Com respeito à sua habilidade em comunicar-se com as crianças, J. P. M. Tizard, um pediatra que trabalhou com Winnicott no Paddington Green Children’s Hospital e foi seu discípulo, escreveu no obituário que foi dedicado a Winnicott, em seguida à sua morte, em janeiro de 1971. Tizard escreve: 
Conheci Donald Winnicott há 22 anos atrás, quando me tornei um médico do Paddington Green Children’s Hospital. Eu fui para lá com a pobre bagagem da geralmente inútil psiquiatria infantil, mas eu logo entendi que, qualquer que fosse a dificuldade ou o dano das circunstâncias do passado e do presente de uma criança, a situação seria mudada para melhor caso o Dr. Winnicott estivesse envolvido. No início, eu atribuí isto à sua obviamente alta inteligência, aos seus poderes intuitivos e ao fato de que ele era “bom com crianças”; contudo, embora todas essas atribuições fossem corretas, eu percebi mais tarde – e eu estou certo de que ele gostaria que eu dissesse isso – que seu sucesso se devia em alto grau à sua disciplina profissional e ao seu treino como psicanalista.  Donald Winnicott tinha o mais surpreendente poder com crianças. Contudo, dizer que ele entendia as crianças me soa falso e vagamente condescendente; era mais que as crianças o entendiam e que ele era uma entre elas. (Int. J. Psycho-Anal. 1971, 52, 225).

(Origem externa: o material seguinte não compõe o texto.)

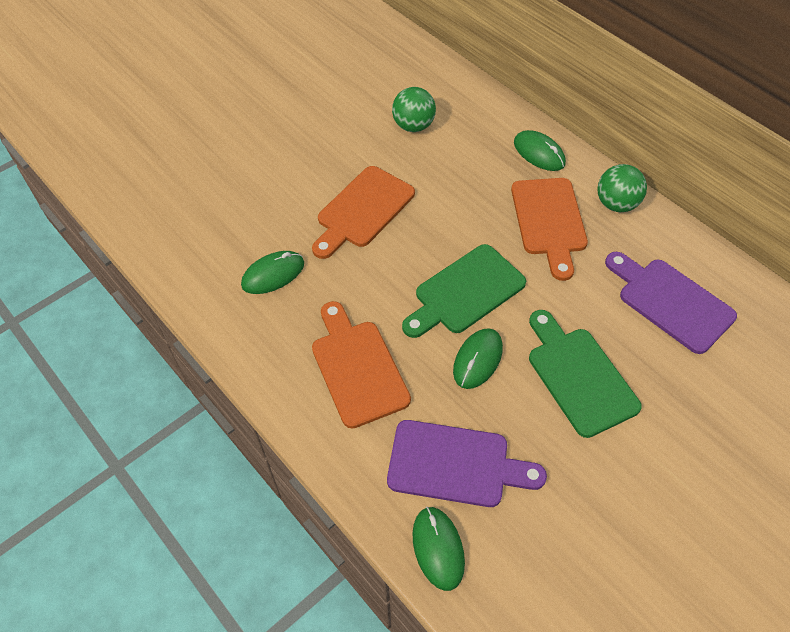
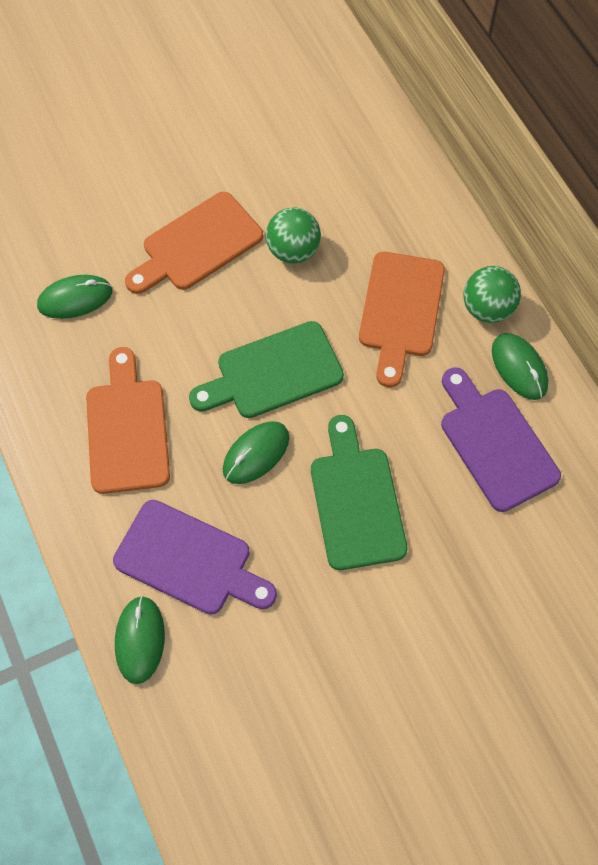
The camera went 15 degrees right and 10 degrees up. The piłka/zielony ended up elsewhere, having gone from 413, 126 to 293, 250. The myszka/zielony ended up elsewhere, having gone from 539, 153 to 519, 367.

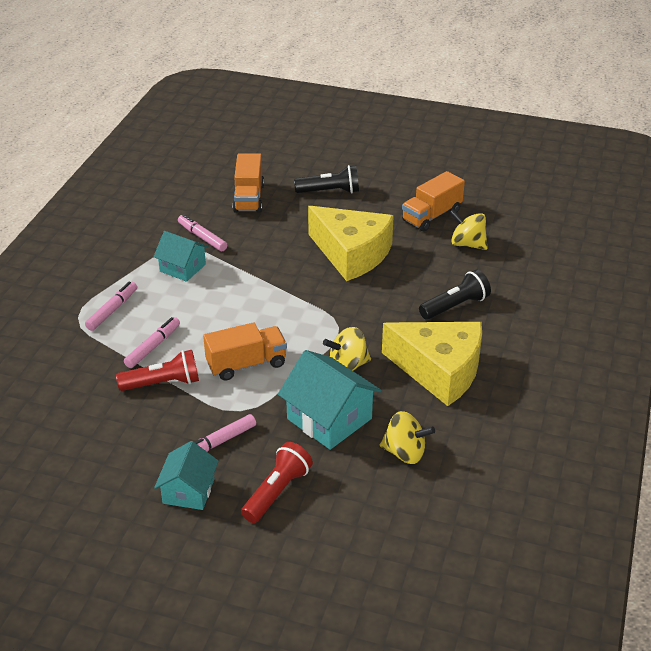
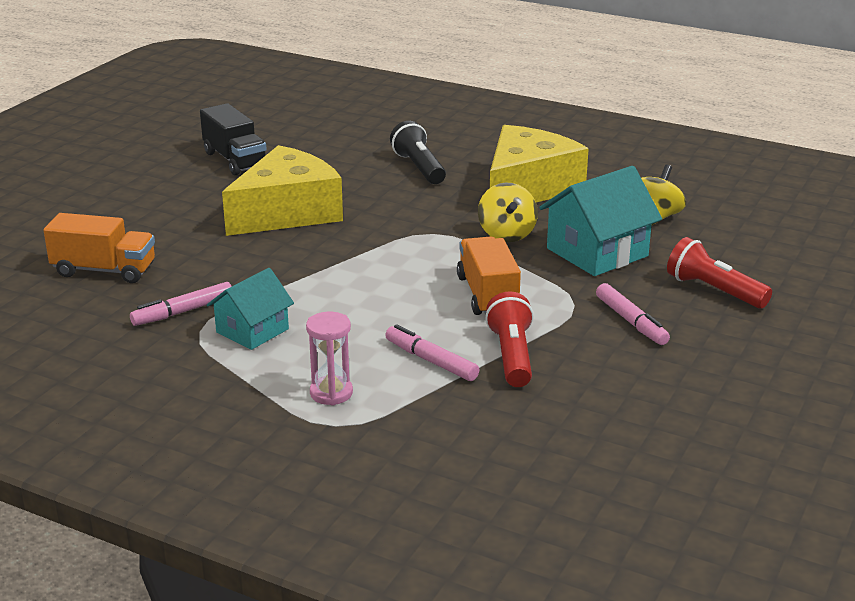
The camera went 80 degrees left and 10 degrees down. Where the flamaster/różowy stood at 112, 310, the klepsydra/różowy came to stand at 331, 393. The second view lost the domek/turkusowy at 188, 491. The second view lost the latarka/czarny at 330, 191. What was the ciężarówka/pomarańczowy at 431, 216 turned into the ciężarówka/czarny at 235, 160. The second view lost the bączek/żółty at 467, 244.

Mais do que entender as crianças, Winnicott se fazia entender por elas. Ou seja, ele falava na linguagem delas; ele se comunicava com elas. Creio que se pode dizer que, na verdade, toda a obra winnicottiana é um exercício de comunicação, já de princípio, em suas palestras com as diferentes plateias que o escutavam. O fato é que, com  Winnicott a questão da possibilidade de comunicação é central em seus estudos sobre a natureza humana: não só a capacidade para a comunicação, desde a mais primitiva, orientada naturalmente pela capacidade de identificação com o outro, é a habilidade maior da mãe/ ambiente suficientemente bom, como a impossibilidade da comunicação, para um indivíduo, é a mais geral e pungente das agonias impensáveis.